Tindouf: un bateau sans gouvernail !Ironie du sort, un autre Abdelaziz, en l’occurrence le chef du Polisario, disparaît complètement des écrans radar. Atteint d’un cancer du poumon, dont il a essayé de se faire soigner aussi bien à Cuba qu’en Italie, il ne participe plus à aucune activité officielle. Son absence lors de la dernière réunion du secrétariat national du Polisario nourrit les inquiétudes à Tindouf mais attise les convoitises des prétendants à sa succession à la tête d’un front qui n’est plus que l’ombre de lui-même. Parmi ces prétendants, figure l’ancien «ministre de la défense» Mohamed Lamine Bouhali, incarnation de l’aile dure du Polisario.

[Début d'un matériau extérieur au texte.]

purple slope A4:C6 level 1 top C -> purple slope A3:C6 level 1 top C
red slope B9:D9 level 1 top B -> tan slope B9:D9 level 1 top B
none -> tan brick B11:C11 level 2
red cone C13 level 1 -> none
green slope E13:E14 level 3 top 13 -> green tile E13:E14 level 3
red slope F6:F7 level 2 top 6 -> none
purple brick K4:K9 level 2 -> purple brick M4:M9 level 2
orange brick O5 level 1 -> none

Bouhali, qui a été pointé en 2012 pour sa compromission avec les trafiquants de drogue essaimant la région sahélo-saharienne, sans oublier son rôle dans la rapt de trois humanitaires européens dans le camp de Rabouni, est connu pour être «l’homme d’Alger» par excellence. Seulement voilà, son passé sanguinaire risque de compromettre ses chances de succéder à Mohamed Abdelaziz à la faveur d’autres postulants comme l’actuel «premier ministre» Abdelkader Taleb Omar. En attendant, la crainte continue de grandir à la faveur du «grand saut vers l’inconnu».

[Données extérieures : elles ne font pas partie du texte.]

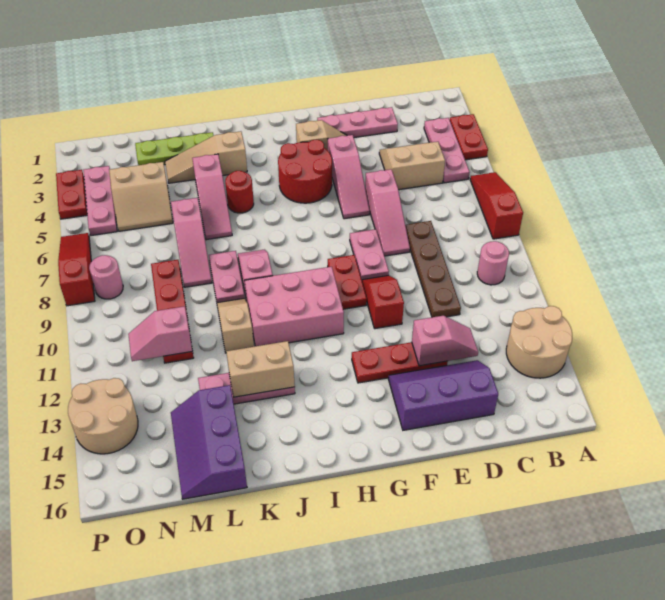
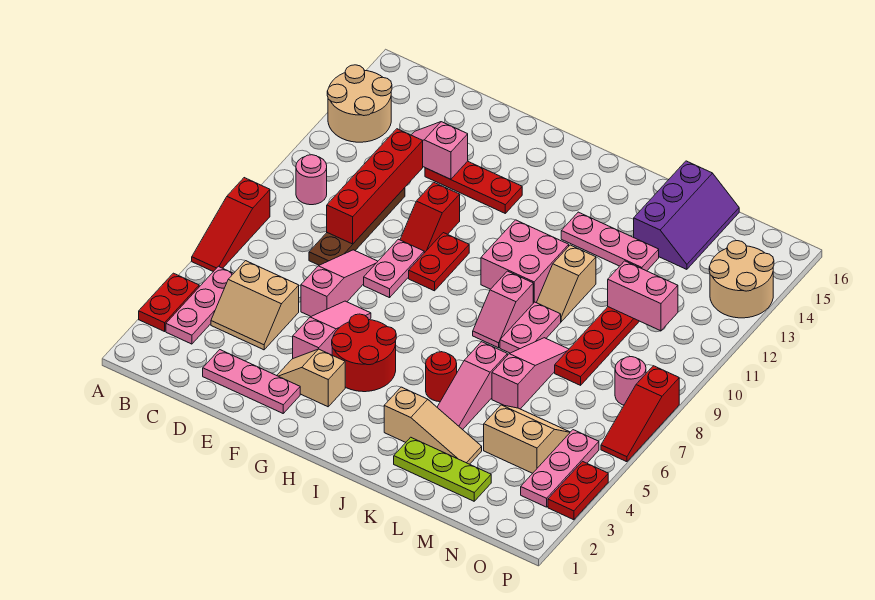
none -> red brick D9:D12 level 2
purple slope D14:F15 level 1 top 15 -> none
pink brick H10:J11 level 1 -> pink brick I10:J11 level 1
tan brick J13:K13 level 2 -> none
pink slope K4:K6 level 1 top 4 -> pink slope K4:K6 level 1 top 6
pink slope M11:N11 level 2 top M -> pink brick M11:N11 level 2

La stabilité régionale en dangerFace à la vacance du pouvoir à Alger, comme à Tindouf, surgit cette question inquiétante : ce vide ne risque-t-il pas de plonger la région, au-delà de l’Algérie et des camps de Lahmada, dans le chaos total ? Une sinistre expectative que vient aiguillonner le spectre de la faillite annoncée de l’économie algérienne, en raison de la chute continue des cours de pétrole. Aux dernières nouvelles, l’on apprend que le Fonds algérien de régulations des recettes (FRR) suffit à peine à couvrir les dépenses de l’Algérie jusqu’en 2017 ! Une sombre perspective d’autant plus que le voisin de l’est, dont les hydrocarbures constituent 98% des exportations et 60% des recettes de l’Etat, a pris l’habitude (suicidaire) d’acheter la paix sociale. D’où la crainte d’une explosion sociale d’ici à 2017, avec ce que cela comporterait comme répercussions désastreuses pour la sécurité et la stabilité de toute la région sahélo-saharienne.
Il n'y a pas pire scénario pour le royaume que d'avoir un Etat algérien avec un pilote absent et plusieurs prétendants qui se livrent à une guerre intestine sans merci. Si l'on ajoute à cela que le protégé polisarien est également sans chef, l'on se retrouve en face d'un pays sans tête ou à plusieurs têtes, ce qui revient au même. Rien n'est plus dangereux pour le Maroc qu'une Algérie faible et sans chef d'Etat. Comme tout laisse à croire que la situation va empirer dans les mois à venir, le Maroc ferait mieux de se préparer très sérieusement à la menace de l'est.